Activists from the online groups KnightSec and Anonymous protest at the Jefferson County Courthouse in Ohio on Saturday. Members of the groups say they are outraged over what they contend is a cover-up in a case involving the alleged rape of a teenage girl by student athletes.
In a highly unusual move, officials in Steubenville, Ohio have launched a city-sponsored website offering the “most accurate information” about a rape case that has gained national attention and left a community reeling.
The site, Steubenville Facts, was announced just an hour before 1,000 people gathered Saturday in a protest organized by the online hacktivist group Anonymous. Members have been demanding a public apology be given to a 16-year-old girl who was allegedly raped by two Steubenville High School football players last August.
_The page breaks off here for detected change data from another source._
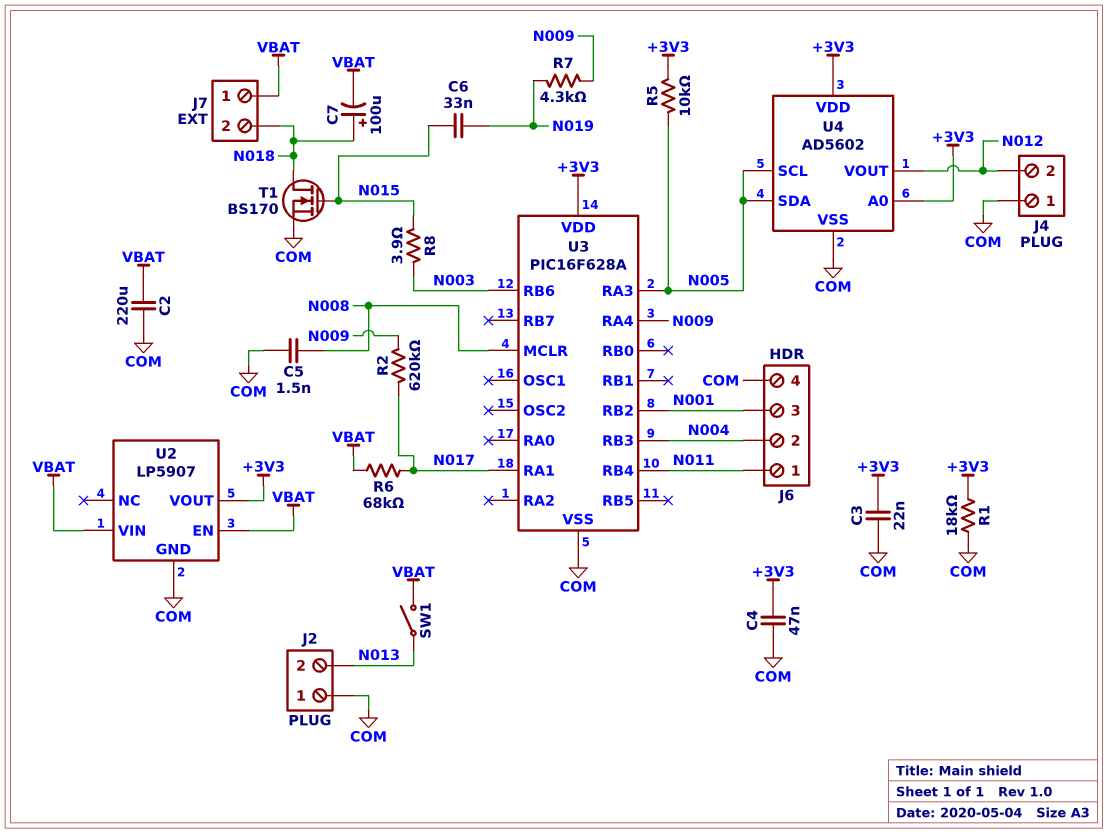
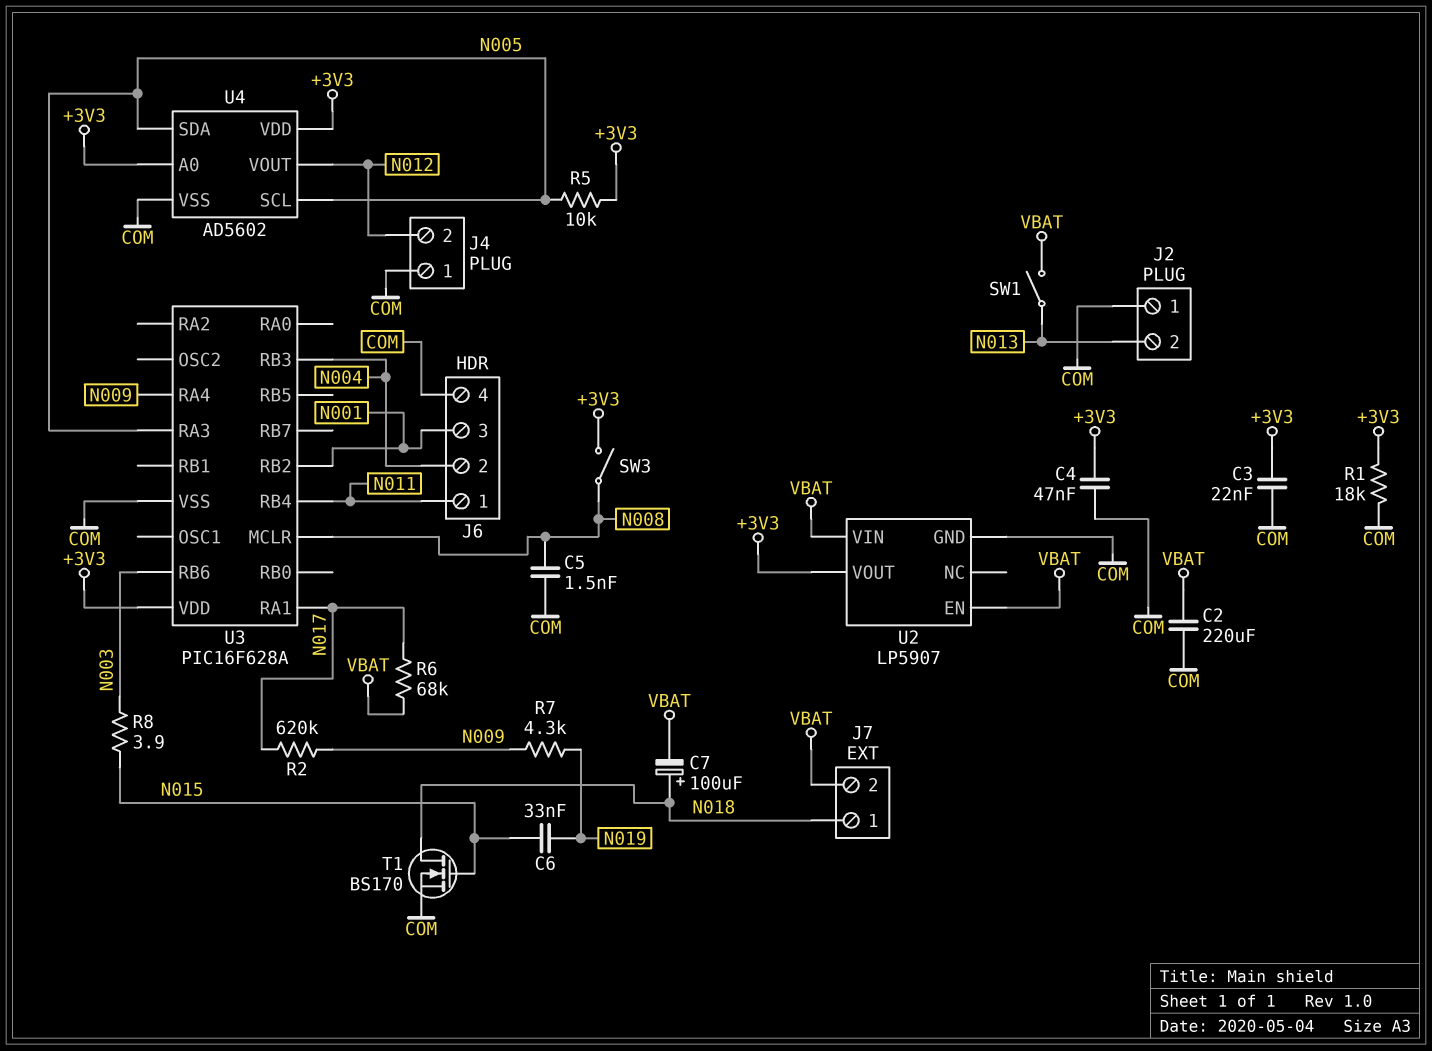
J7 pin 1: VBAT -> N018
J7 pin 2: N018 -> VBAT
SW3: none -> switch (+3V3, N008)

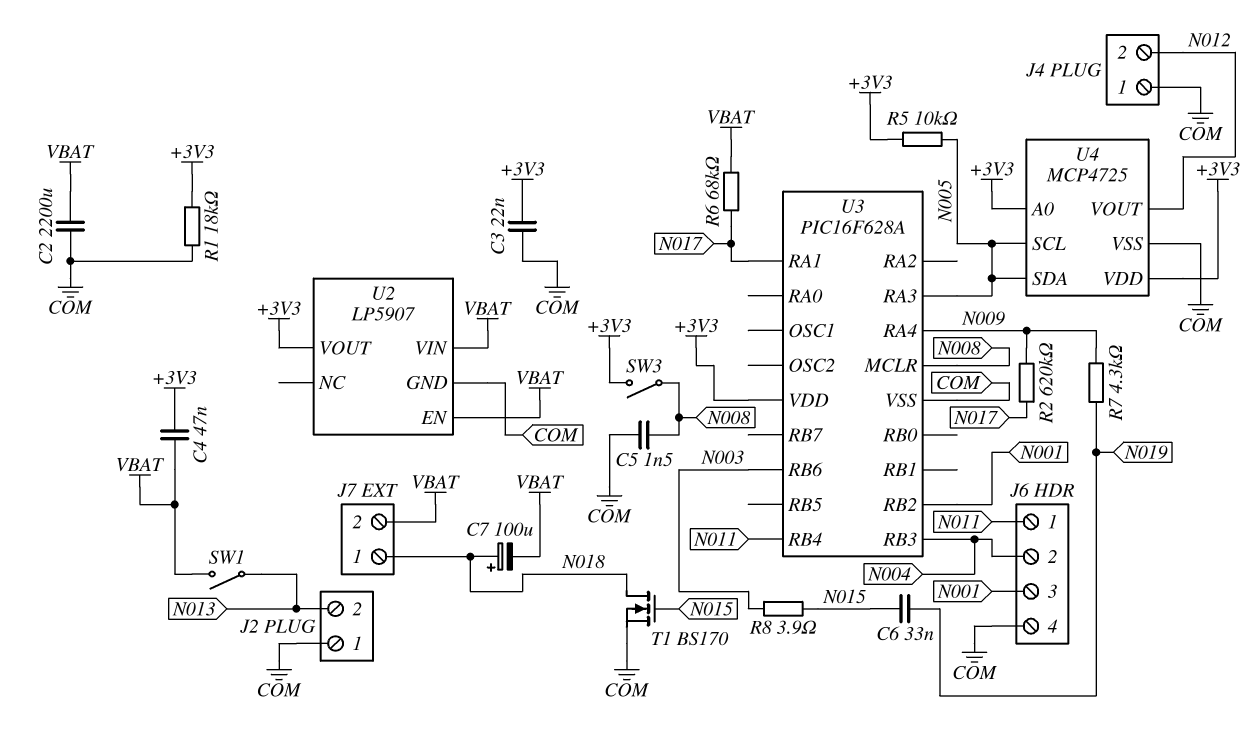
C2: 220uF (COM, VBAT) -> 2200uF (COM, VBAT)
C4: 47nF (+3V3, COM) -> 47nF (+3V3, VBAT)
U4: AD5602 -> MCP4725

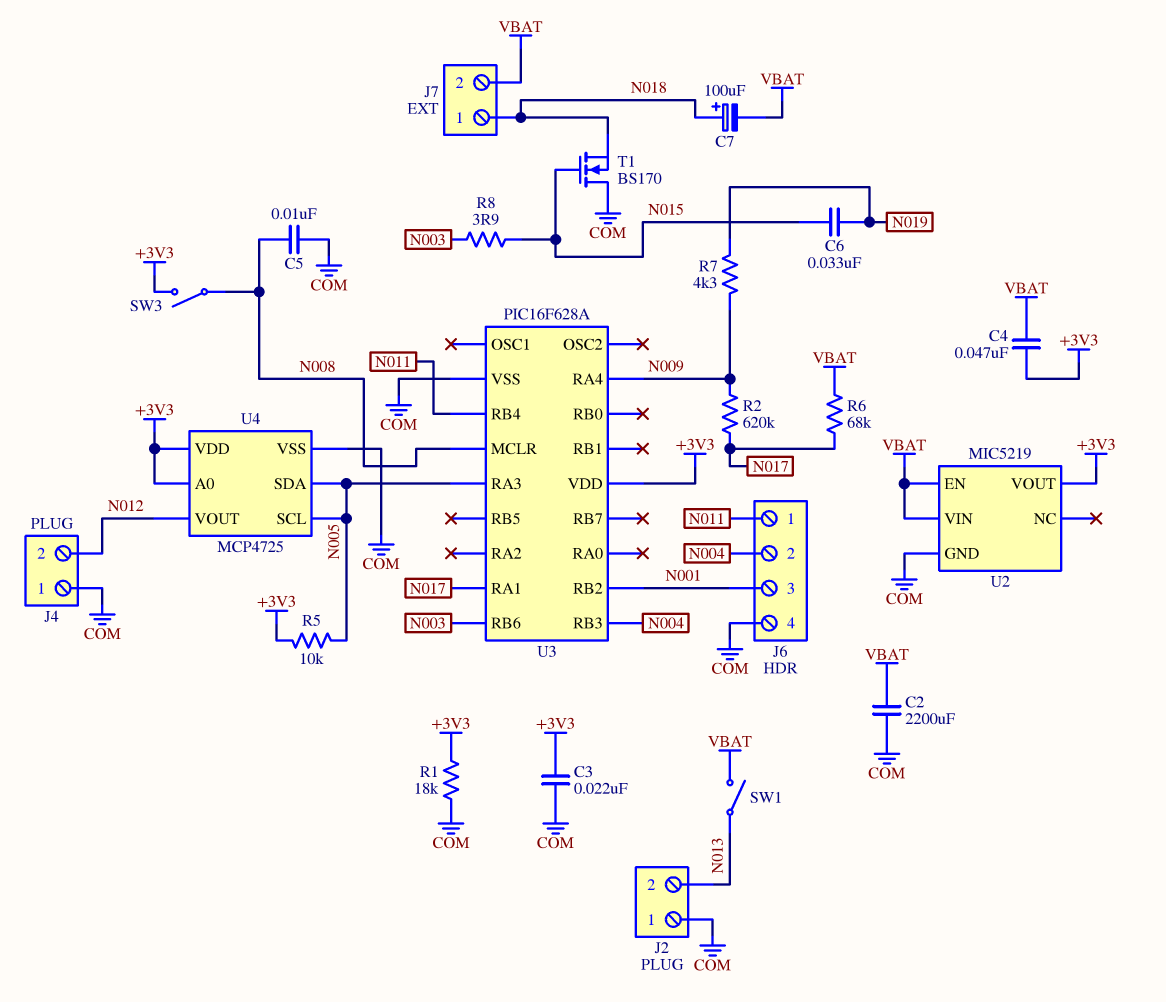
C5: 1.5nF (COM, N008) -> 10nF (COM, N008)
T1: NMOS BS170 (G N015, D N018, S COM) -> NMOS BS170 (G N015, D COM, S N018)
U2: LP5907 -> MIC5219

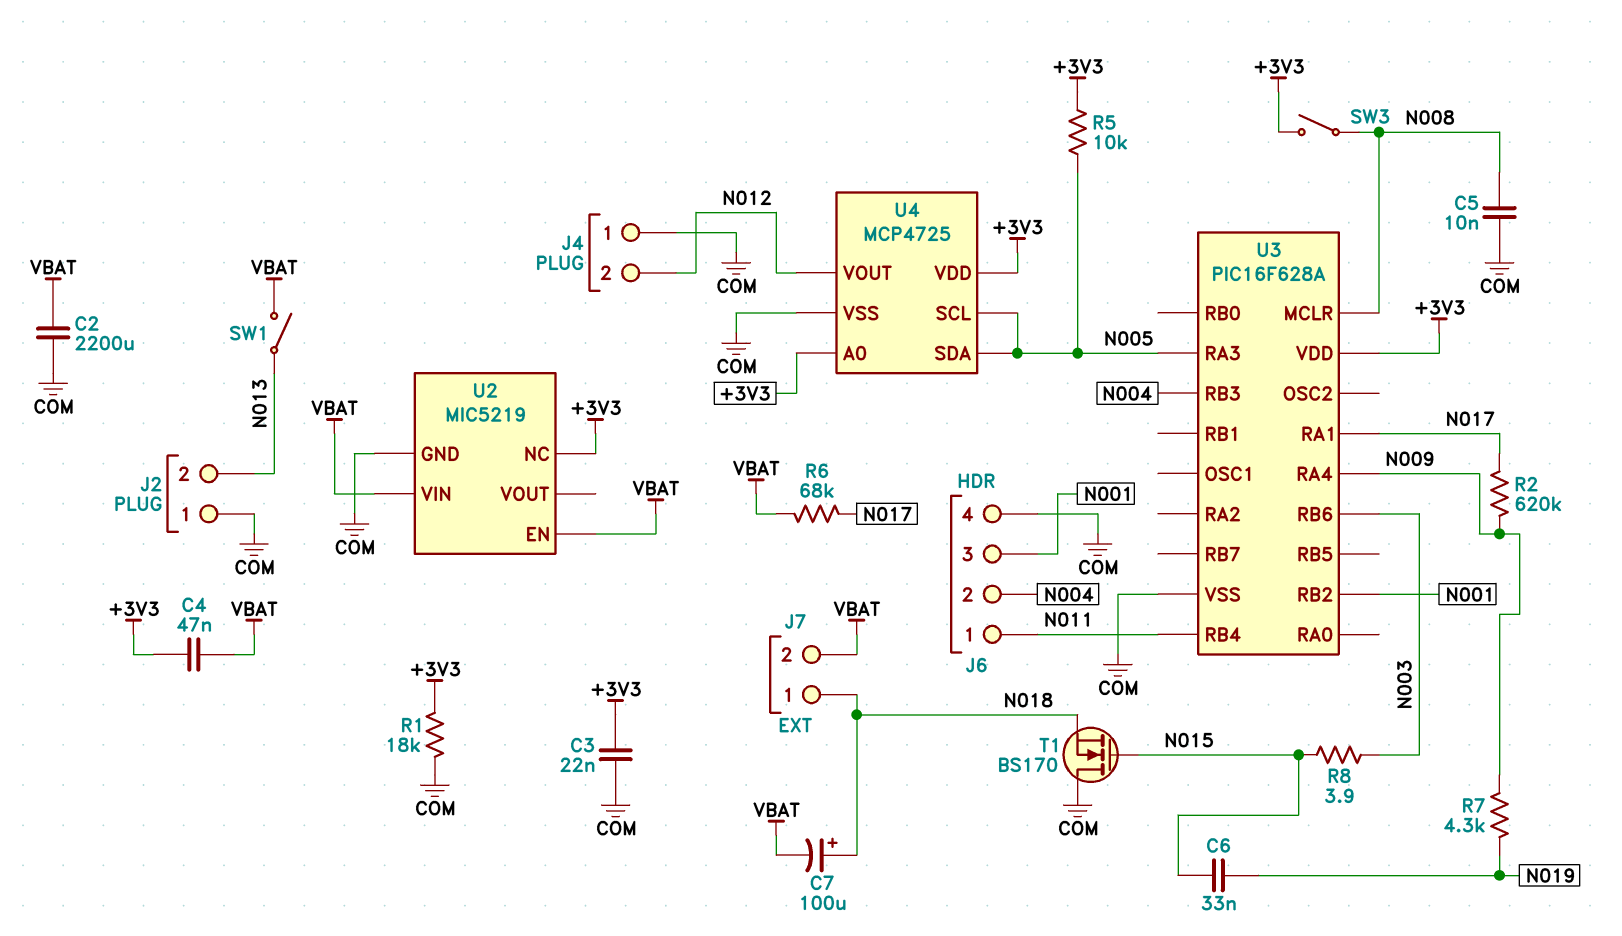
U2 pin NC: none -> +3V3
U2 pin VOUT: +3V3 -> none

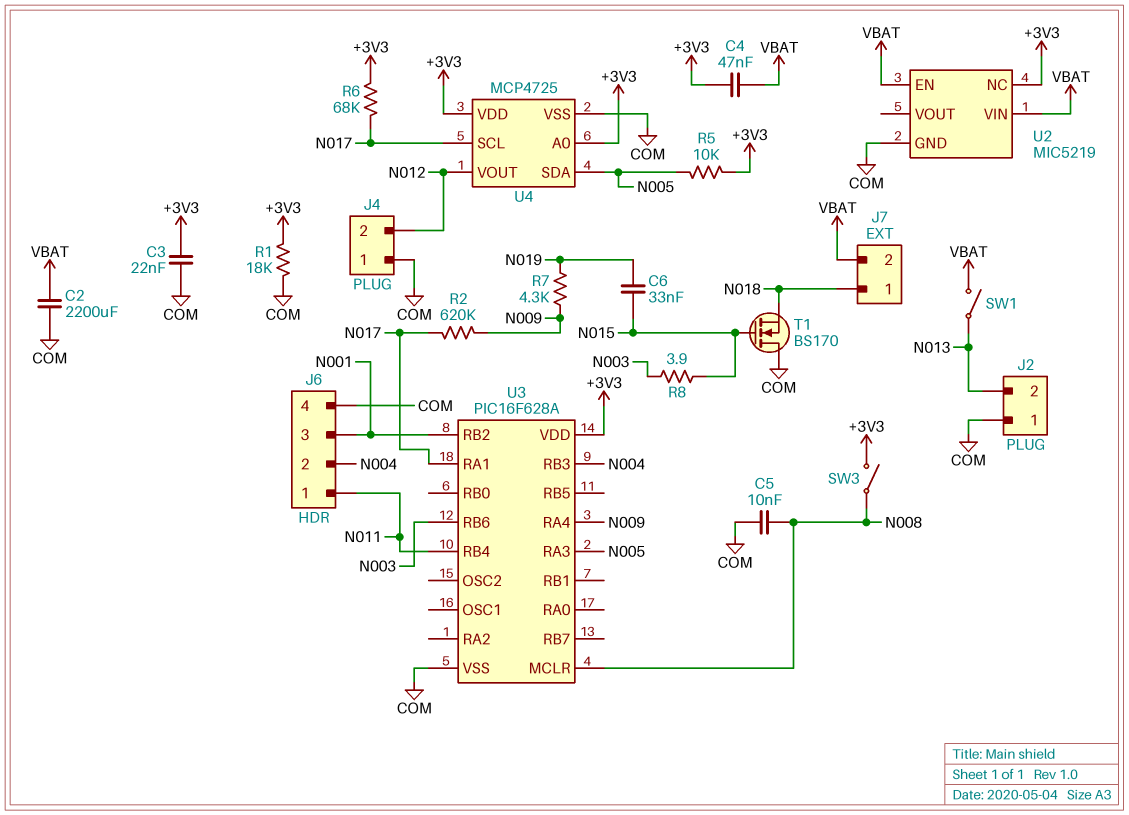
C7: 100uF (plus N018, minus VBAT) -> none
R6: 68k (N017, VBAT) -> 68k (+3V3, N017)
U4 pin SCL: N005 -> N017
Anonymous and other sites reignited interest in the case after leaking a video last Wednesday that purportedly shows students talking about the alleged assault and cruelly joking that the 16-year-old was a “dead girl.”
One aim of the website, Steubenville City Manager Cathy Davison said, is to combat a common perception that the high school — home of the celebrated “Big Red” sports program — controls politics in a small city where special prosecutors and a visiting judge are handling the case because local authorities knew people involved with the football team.
“When people are saying that our police department did not follow procedure, that the football team runs the city, that is not the case,” Davison said, according to The Associated Press. “They went by the book. Everything was handled in an aboveboard fashion to make sure that the case can benefit from the fullest extent of the law.”
Intended to sort fact from fiction, the website has the appearance of a legal briefing, with black type on a white background. That is an intentional departure from escalating emotions over the case and how it has been handled. The site provides a timeline of the case, summaries of Ohio laws that affect sex charges, online posts and reaction to them, and a pledge of transparency.
“It looks very generic, but it was meant to be (that way), because it’s just the facts. There’s nothing flowery about it,” Davison said.
Its launch followed the hiring of a consultant who is helping the city handle a barrage of media attention sparked by the case. The site declares it “is not designed to be a forum for how the Juvenile Court ought to rule in this matter.”